Das Blümchen wünscht euch allen viel Spaß hier auf ihrem Blog!

Sonntag, 30. April 2017

Autorentag mit Cleo Lavalle



Wie super, nun haben wir diesen wundervollen Tag schon fast um, doch bevor es wirklich Schluss für dieses Mal ist, habe ich noch einiges für euch. Ich konnte die liebe Cleo zu einem Interview gewinnen. Schauen wir doch mal, was sie uns so alles von sich preisgibt.





Ela: Hallöchen meine süße Cleo, herzlich willkommen erst einmal auf meinem Blog. Schau mal, ich habe da sogar Kuchen gebacken und Kaffee habe ich auch gemacht. Wie darf ich dir den denn machen, mit oder ohne Milch? Und soll er süß werden?


Cleo: Gegen Süßes habe ich nix. Aber ohne Kaffee (der macht mich gaaanz unverträglich). Ich würde etwas Prickelndes bevorzugen.


Ela: Okay, dann fangen wir doch einfach mal ganz harmlos an *lach. Wie hat dir denn dein Tag bei mir bisher so gefallen?


Cleo: Was könnte ich anderes sagen, als dass er super war!?? Und das ist nicht einmal geschwindelt. Die Frau, die eine Fanseite für mich ins Leben gerufen hat. Phä-no-me-nal!!!


Ela: Ich habe ganz zu Anfang erwähnt, dass du unter Pseudonym schreibst. Magst du uns erzählen, was deine Beweggründe dazu waren und wie du gerade auf dieses Pseudonym gekommen bist?


Cleo: Ich habe als „Helga Baureis“ 12 Ratgeber veröffentlicht. 10 davon bei Verlagen. Tja, und dann habe ich eine Trilogie erotischer Liebesromane geschrieben. Als „Anabelle von Wildbuch“. Warum? Ich habe damals als Kinesiologin, Coach und Lernberaterin gearbeitet. Das war so gar nicht kompatibel ;-) Zumal ich in Band 1 wirklich ordentlich Pfeffer reingestreut habe. Danach wollte ich ChickLit schreiben und habe mir tagelang den Kopf zermartert, mit welchem Namen ich mich identifizieren könnte. Cleo Lavalle hat das Rennen gemacht und ich mag ihn einfach gerne. 
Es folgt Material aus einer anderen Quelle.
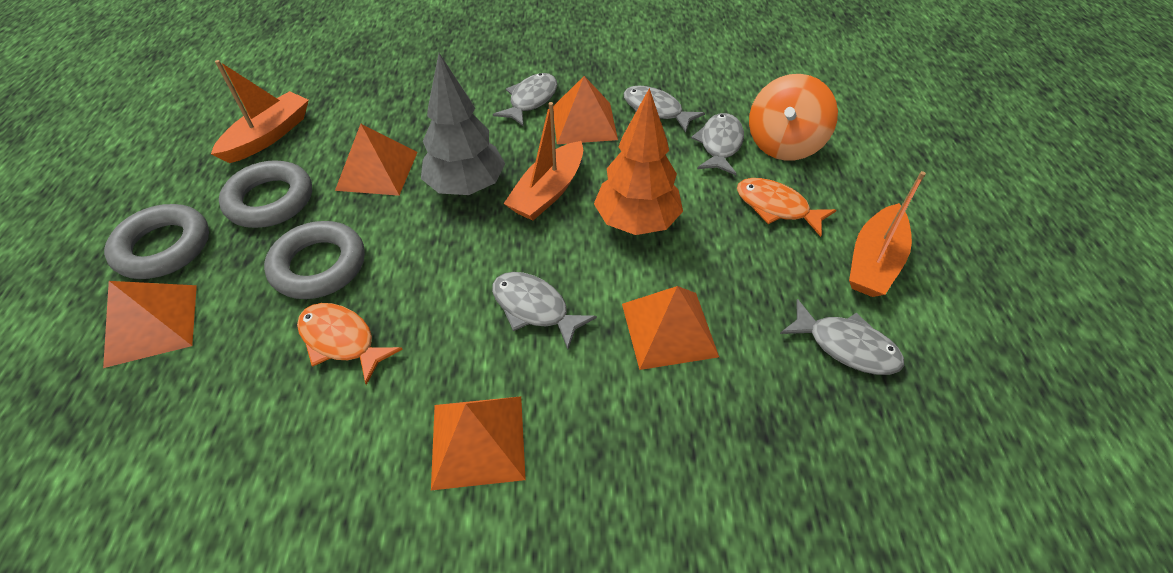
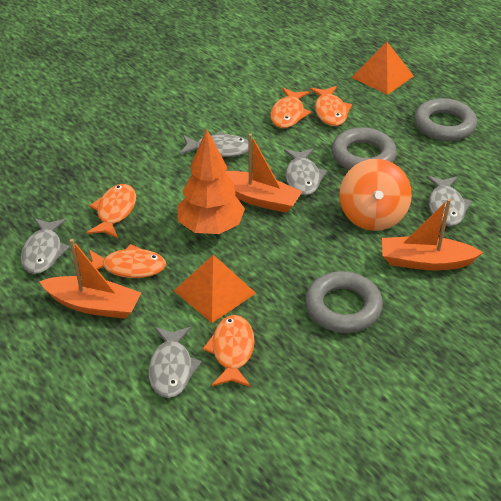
grey tree: 1 -> 0
orange fish: 2 -> 5
orange pyramid: 5 -> 2

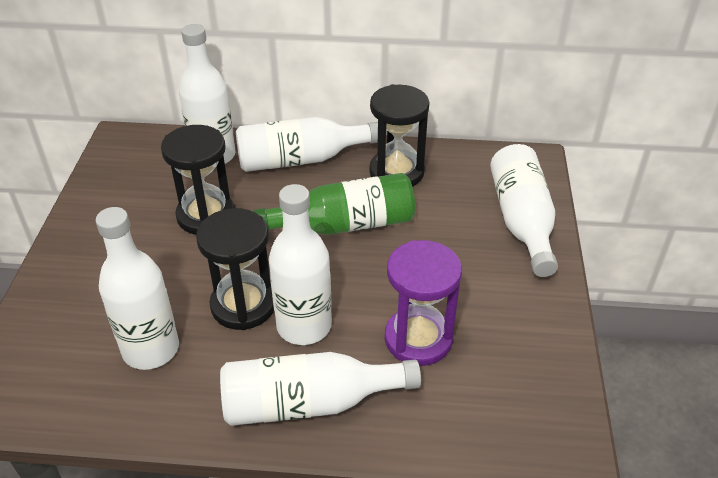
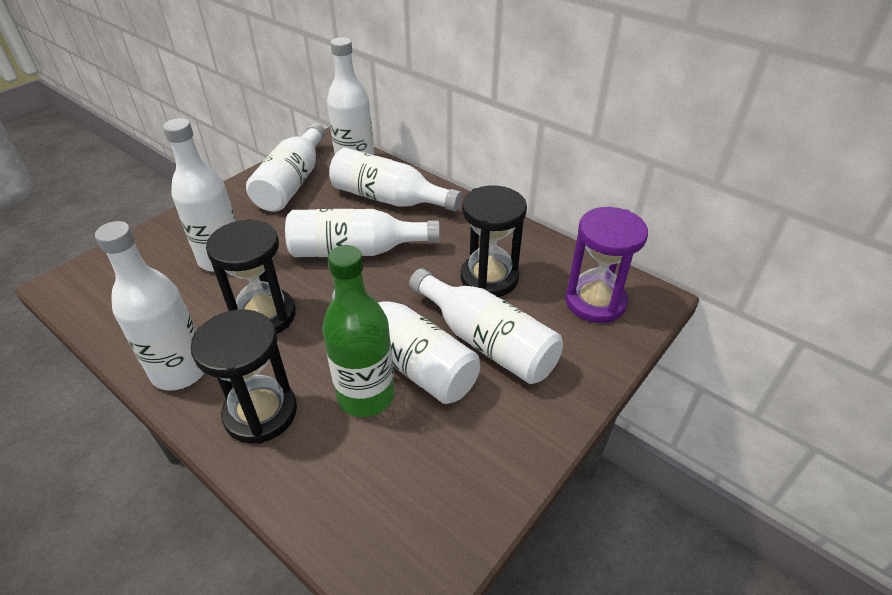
white bottle: 6 -> 8

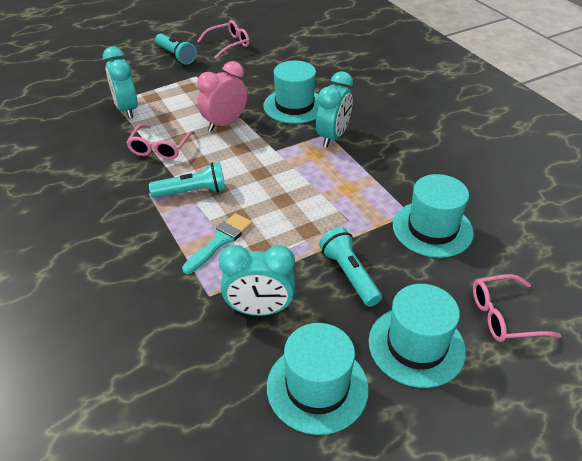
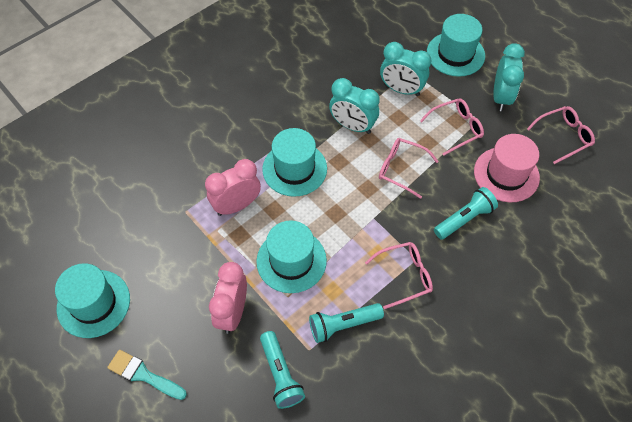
pink clock: 1 -> 2
pink glasses: 3 -> 4
pink hat: 0 -> 1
Ela: Ich durfte ja nun schon einige wundervolle Bücher von dir lesen und ich habe es echt genossen. Erzähl uns doch mal, wie du zum Schreiben gekommen bist.


Cleo: Wie die Jungfrau zum Kind. Denn ich konnte absolut nicht schreiben, obwohl ich das schon immer tun wollte. Deshalb habe ich ganz klein angefangen mit Karten für Kinder mit Lernproblemen. Da brauchte ich nur ganz wenig Text und so habe ich mich von Buch zu Buch warmgeschrieben, bis es irgendwann geflutscht ist.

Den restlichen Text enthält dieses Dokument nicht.